CHRIS WADDELL:
Alliance-Progressive Conservative merger
CBC News Viewpoint | October 20, 2003 | More from Chris Waddell
If it all seems more than a little familiar, that's because it is. This script has been played out at least three times before and on every occasion with the same result.
Every few years small "c" conservatives get desperate. Worried that they will never again form a national government, they reorganize, reform themselves, sometimes even change their name. At the same time, more often than not, the SOS goes out to a provincial premier to come to the rescue of the party.
Along with the recently-announced planned merger of the Canadian Alliance and Progressive Conservatives, the names of former Ontario premier Mike Harris and current Alberta Premier Ralph Klein have been floated as potential leaders of the now reunited small "c" movement to run under the name the Conservative Party of Canada
But it's all been done before.
In 1942, Mackenzie King had been Liberal leader for more than 20 years and prime minister for about three-quarters of that time. The Conservatives were desperate and turned to the very successful premier of Manitoba and leader of that province's Progressive party, John Bracken, to become national Conservative leader.

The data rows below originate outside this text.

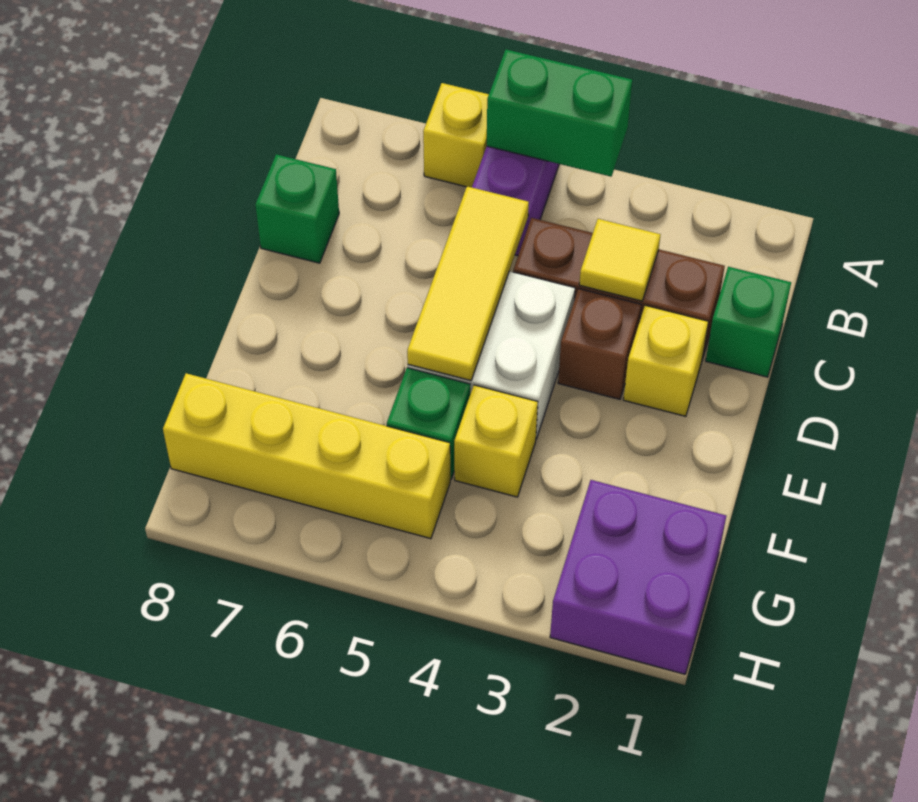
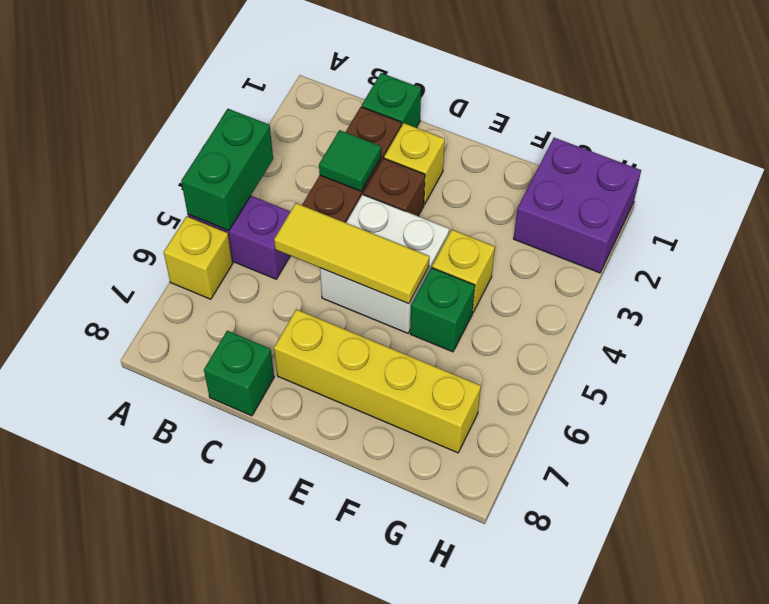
yellow tile C3 level 2 -> green tile C3 level 2
yellow brick G5:G8 level 1 -> yellow brick D7:G7 level 1

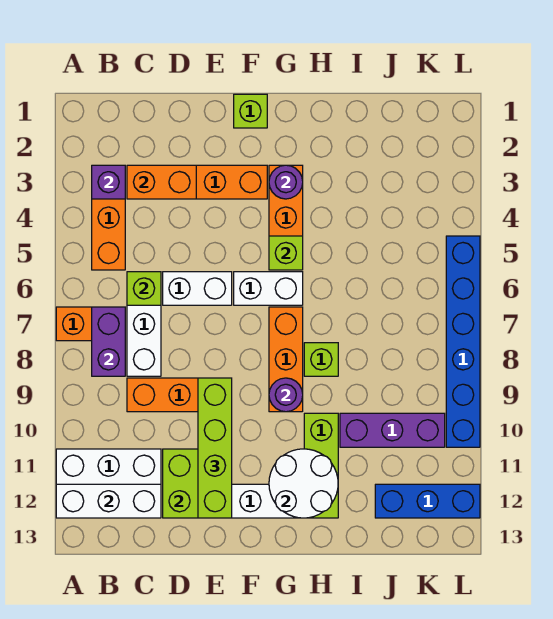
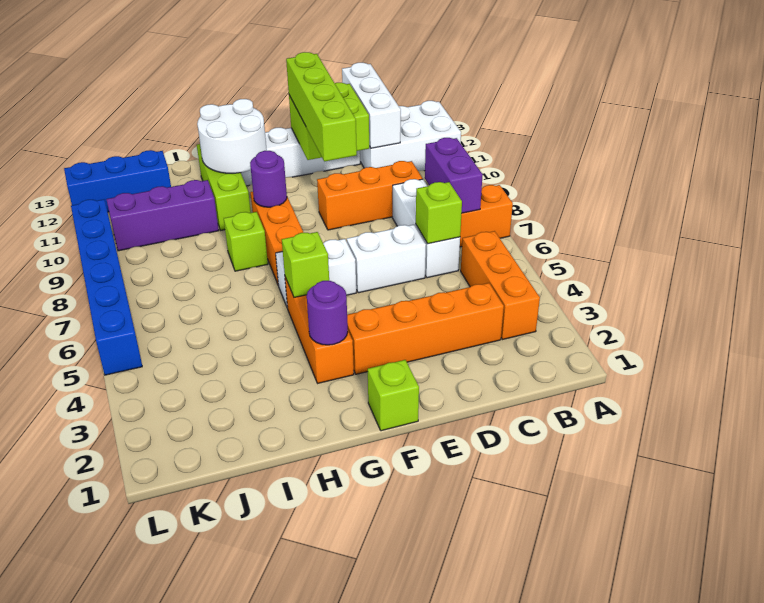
white brick A12:C12 level 2 -> white brick C11:C13 level 2
purple brick B3 level 2 -> none
orange brick C3:D3 level 2 -> none

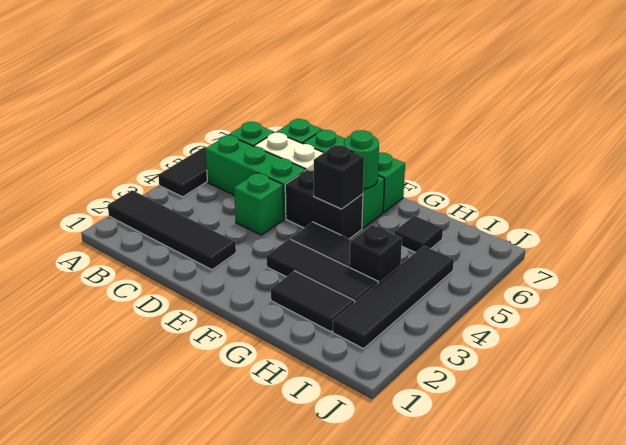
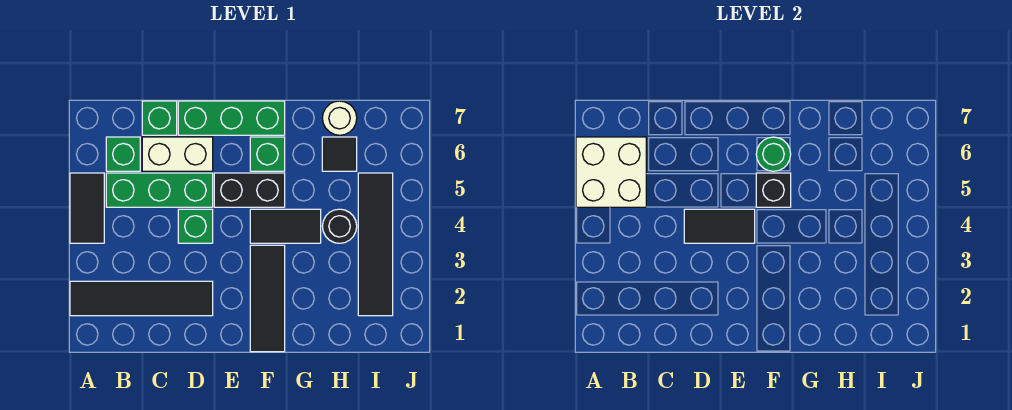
none -> white brick A5:B6 level 2
black tile F3:H3 level 1 -> black tile F1:F3 level 1
black tile G2:H2 level 1 -> black tile D4:E4 level 2
black brick H4 level 1 -> black round brick H4 level 1
none -> white round brick H7 level 1

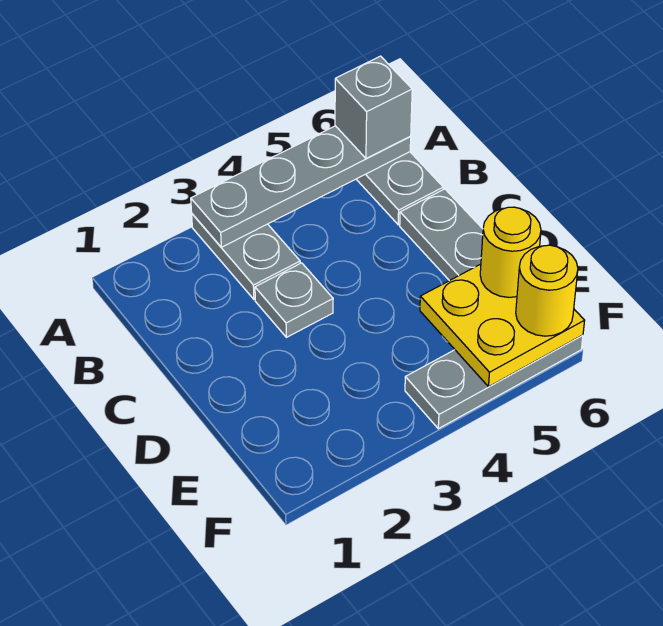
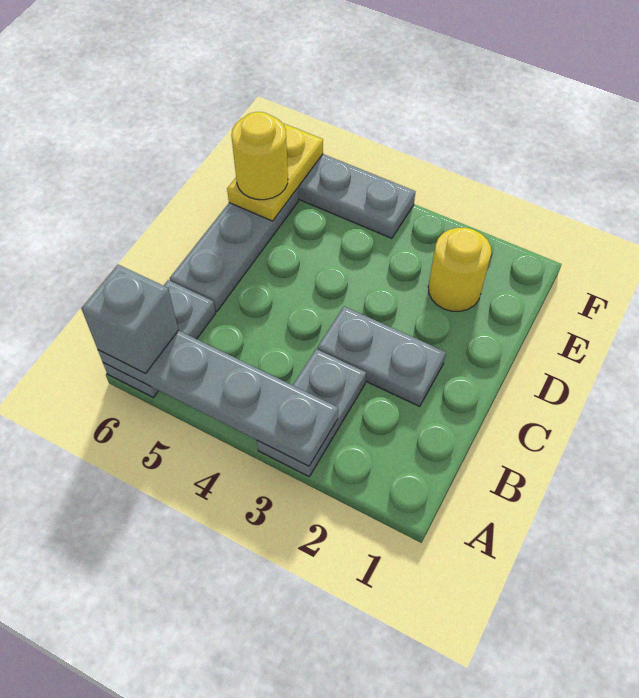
grey plate C3 level 1 -> grey plate C2:C3 level 1
yellow plate E5:F6 level 2 -> yellow plate E6:F6 level 2
yellow round brick F6 level 3 -> yellow round brick E2 level 1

In exchange for accepting the job, he demanded the party add Progressive to its name and the Progressive Conservatives were born.
Six years and one electoral defeat at the hands of King later, Bracken was gone and the Liberal prime minister was nearing retirement.
This time the Progressive Conservatives chose Ontario Premier George Drew as their new leader. He was defeated handily twice by Liberal Louis St. Laurent and resigned in 1956.
In centennial year, 1967, Lester Pearson was nearing the end of his tenure as prime minister and the Tories looked again to the provinces, this time choosing Nova Scotia Premier Robert Stanfield.
In the face of Pierre Trudeau's 1968 leadership victory, Stanfield's time as Tory leader turned out to be just as successful as previous premier-saviours. He came close in 1972 but close doesn't count and he left in 1976.
So what's different this time? Well, actually nothing.
The small "c" conservatives are desperate, thinking they are never going to win again and so they're going to change their name and unite behind... a provincial premier?
This isn't the United States where four of the past five presidents won election as president after serving terms as state governors.
In Canada's 136 years, a provincial premier has never led a federal party to victory and become prime minister.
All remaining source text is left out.